_DESCRIPTION OF THE TASK:_ With pictures left out, output word for word the lines from the one containing "part: (174, 293) -> (231, 326), size x1.67" through the end of the material below.

_GIVEN RECORDS:_
· · ·
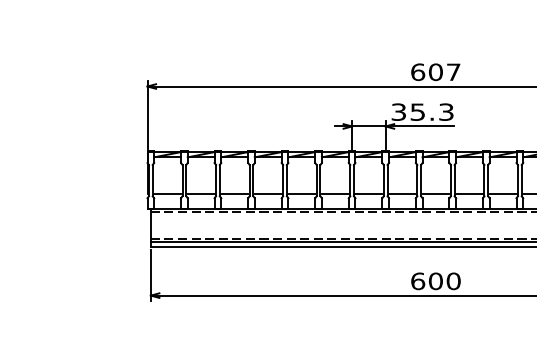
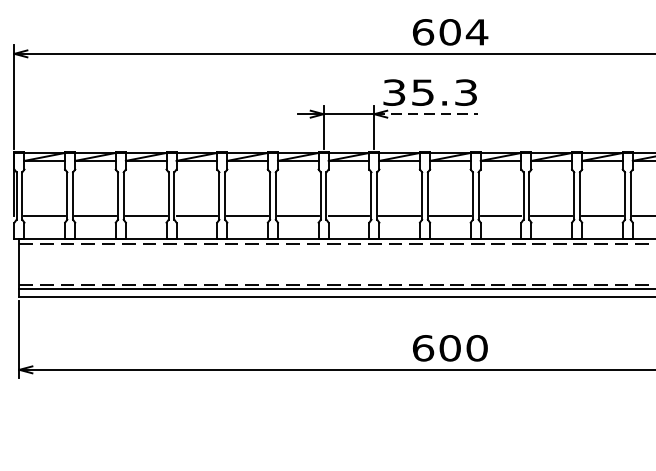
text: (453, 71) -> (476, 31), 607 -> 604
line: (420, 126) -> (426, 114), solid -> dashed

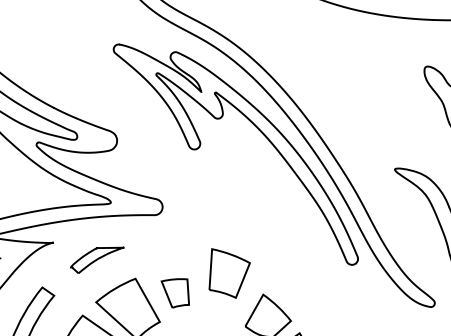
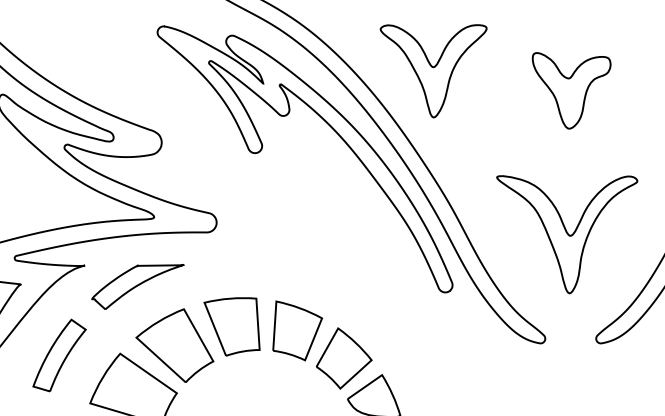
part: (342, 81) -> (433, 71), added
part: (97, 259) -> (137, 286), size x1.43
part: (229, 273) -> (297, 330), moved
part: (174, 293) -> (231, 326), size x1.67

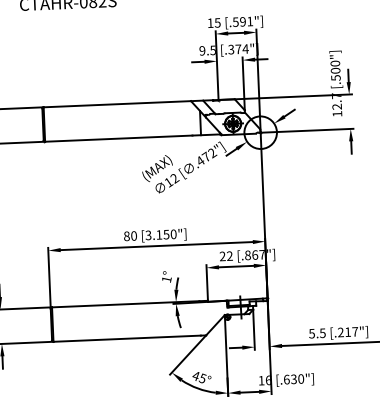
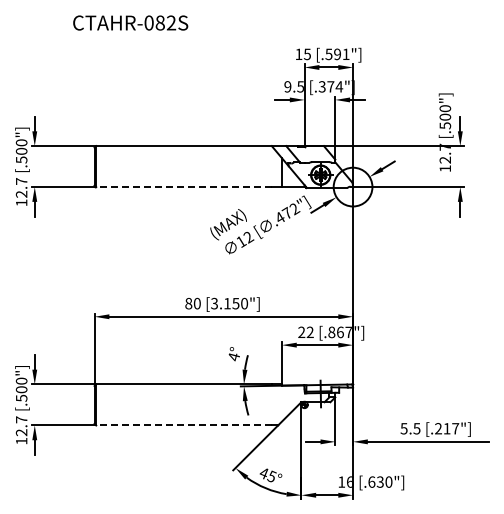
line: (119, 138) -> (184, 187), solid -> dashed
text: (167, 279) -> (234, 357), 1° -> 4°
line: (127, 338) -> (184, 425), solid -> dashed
· · ·
_TASK RESULT:_
part: (174, 293) -> (231, 326), size x1.67

line: (119, 138) -> (184, 187), solid -> dashed
text: (167, 279) -> (234, 357), 1° -> 4°
line: (127, 338) -> (184, 425), solid -> dashed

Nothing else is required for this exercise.